When a user accustomed to a luminance circumstance that is brighter than an image displayed on the display apparatus in the battery mode views the display apparatus, the user may recognize, i.e., be aware, that the image on the display apparatus appears relatively dark when the luminance is maintained in the battery mode at the second luminance value Y2. Thus, when the luminance value of the light source part 210 is repeatedly decreased and increased, a darkness problem of the display apparatus mentioned above may be decreased even is though the user is adapted to a relatively brighter circumstance.

According to the present exemplary embodiment, the target luminance value may be determined considering visual characteristics of a human, and the luminance value of the light source part 210 may be gradually decreased in order for a user not to be aware of the luminance change. Thus, the user may not be aware of the luminance change when the luminance value of the light source part 210 is decreased in order to decrease power consumption in the battery mode.

Comparing the present exemplary embodiment to the previous exemplary embodiment that maintains the target luminance value in the battery mode shown in FIG. 1, FIG. 2, FIG. 3, FIG. 4, and FIG. 5, the overall power consumption is not lowered as much. However, the darkness problem of the display apparatus in the battery mode of the present exemplary embodiment may be decreased even though the user is adapted to relatively brighter circumstances.

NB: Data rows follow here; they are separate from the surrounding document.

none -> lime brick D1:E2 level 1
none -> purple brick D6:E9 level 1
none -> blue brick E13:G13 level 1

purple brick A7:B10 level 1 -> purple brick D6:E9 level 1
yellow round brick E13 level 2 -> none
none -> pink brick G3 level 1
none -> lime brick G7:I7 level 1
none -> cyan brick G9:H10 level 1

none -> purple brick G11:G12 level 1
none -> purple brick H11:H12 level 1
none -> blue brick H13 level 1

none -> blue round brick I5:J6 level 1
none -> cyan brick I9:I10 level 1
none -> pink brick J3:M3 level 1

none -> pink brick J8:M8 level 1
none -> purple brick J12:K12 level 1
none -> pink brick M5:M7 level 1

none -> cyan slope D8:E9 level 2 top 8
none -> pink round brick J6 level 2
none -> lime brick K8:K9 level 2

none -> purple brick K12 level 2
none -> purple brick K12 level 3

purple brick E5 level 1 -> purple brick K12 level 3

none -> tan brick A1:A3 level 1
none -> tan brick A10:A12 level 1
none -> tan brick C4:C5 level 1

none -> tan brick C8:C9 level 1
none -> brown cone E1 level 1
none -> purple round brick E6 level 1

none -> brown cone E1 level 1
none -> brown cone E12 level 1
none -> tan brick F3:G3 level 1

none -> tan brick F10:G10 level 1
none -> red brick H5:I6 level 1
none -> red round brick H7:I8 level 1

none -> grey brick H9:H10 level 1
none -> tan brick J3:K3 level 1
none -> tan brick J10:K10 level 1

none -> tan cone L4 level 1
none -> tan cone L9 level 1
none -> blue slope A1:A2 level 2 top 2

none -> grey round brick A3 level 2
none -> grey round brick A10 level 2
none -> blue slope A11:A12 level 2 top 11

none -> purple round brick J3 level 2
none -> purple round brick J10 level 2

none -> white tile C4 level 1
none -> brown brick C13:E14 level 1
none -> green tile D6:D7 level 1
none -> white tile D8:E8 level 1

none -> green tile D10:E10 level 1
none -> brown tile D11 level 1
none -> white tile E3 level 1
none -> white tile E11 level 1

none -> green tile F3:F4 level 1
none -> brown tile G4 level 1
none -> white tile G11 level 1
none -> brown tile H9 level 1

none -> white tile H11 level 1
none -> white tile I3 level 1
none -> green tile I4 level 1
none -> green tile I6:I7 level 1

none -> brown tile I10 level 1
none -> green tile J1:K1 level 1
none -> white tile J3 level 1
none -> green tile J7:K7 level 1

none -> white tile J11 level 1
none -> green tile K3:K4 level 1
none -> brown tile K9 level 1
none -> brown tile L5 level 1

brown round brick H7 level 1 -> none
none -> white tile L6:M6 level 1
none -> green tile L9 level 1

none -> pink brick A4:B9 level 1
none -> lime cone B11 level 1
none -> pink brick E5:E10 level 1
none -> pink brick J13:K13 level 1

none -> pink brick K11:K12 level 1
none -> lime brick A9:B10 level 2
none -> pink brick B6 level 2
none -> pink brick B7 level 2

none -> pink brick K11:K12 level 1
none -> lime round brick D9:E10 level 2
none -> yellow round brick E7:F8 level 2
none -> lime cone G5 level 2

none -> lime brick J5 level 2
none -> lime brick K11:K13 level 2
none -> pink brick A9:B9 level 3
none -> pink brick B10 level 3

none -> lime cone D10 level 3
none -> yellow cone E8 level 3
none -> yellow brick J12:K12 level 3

FIG. 8 is a flow chart for a method of driving a light source part according to still another exemplary embodiment of the present invention.

A display apparatus according to the present exemplary embodiment is substantially similar to the display apparatus according to the previous exemplary embodiment shown in FIG. 1. In addition, a method of displaying an image according to the present exemplary embodiment is substantially similar to the method of displaying an image according to the previous exemplary embodiment shown in FIG. 1, FIG. 2, FIG. 3, FIG. 4, and FIG. 5 except for the method of driving the light source part 210. Thus, the same reference numerals will be used to refer to the same or like parts as those described in the previous exemplary embodiment of FIGS. 1, FIG. 2, FIG. 3, FIG. 4, and FIG. 5 so repetitive explanations concerning is the above elements will be omitted.

Referring to FIG. 1, FIG. 2, FIG. 3, FIG. 4, FIG. 5, FIG. 6, FIG. 7, and FIG. 8, when the power source mode is the battery mode (step S305), the light source controller 230 controls the luminance determining part 240 to determine the target luminance value.

The luminance determining part 240 determines the second JND value using the first JND value corresponding to the reference luminance value and the JND reference value. The luminance determining part 240 determines the target luminance value using the second JND value (step S310). The light source controller 230 provides the target luminance value determined by the luminance determining part 240 to the light source driver 250.

The light source driver 250 generates the first driving signal corresponding to the target luminance value and provides the first driving signal to the light source part 210 (step S315).

The light source controller 230 determines whether a user input signal is received (step S320). In the step S320, when the light source controller 230 determines that the user input signal is received, the light source controller 230 feeds a process back to the step S315 and then provides the target luminance value to the light source driver 250 to provide the first driving signal to the light source part 210.

Alternatively, in the step S320, when the light source controller 230 determines that the user input signal is not received, the light source controller 230 counts a period during which the user input signal is not received and determines whether the counted period is longer than a reference interval (step S325). Here, the reference interval may correspond to a time required to adapt from luminance circumstances that are different from the luminance of the display apparatus. The reference interval may be, e.g., about 10 minutes.

In the step S325, when the light source controller 230 determines that the period during which the user input signal is not received is not longer than the reference interval, the light source controller 230 provides the target luminance value to the light source driver 250 to provide the first driving signal to the light source part 210 (step S315).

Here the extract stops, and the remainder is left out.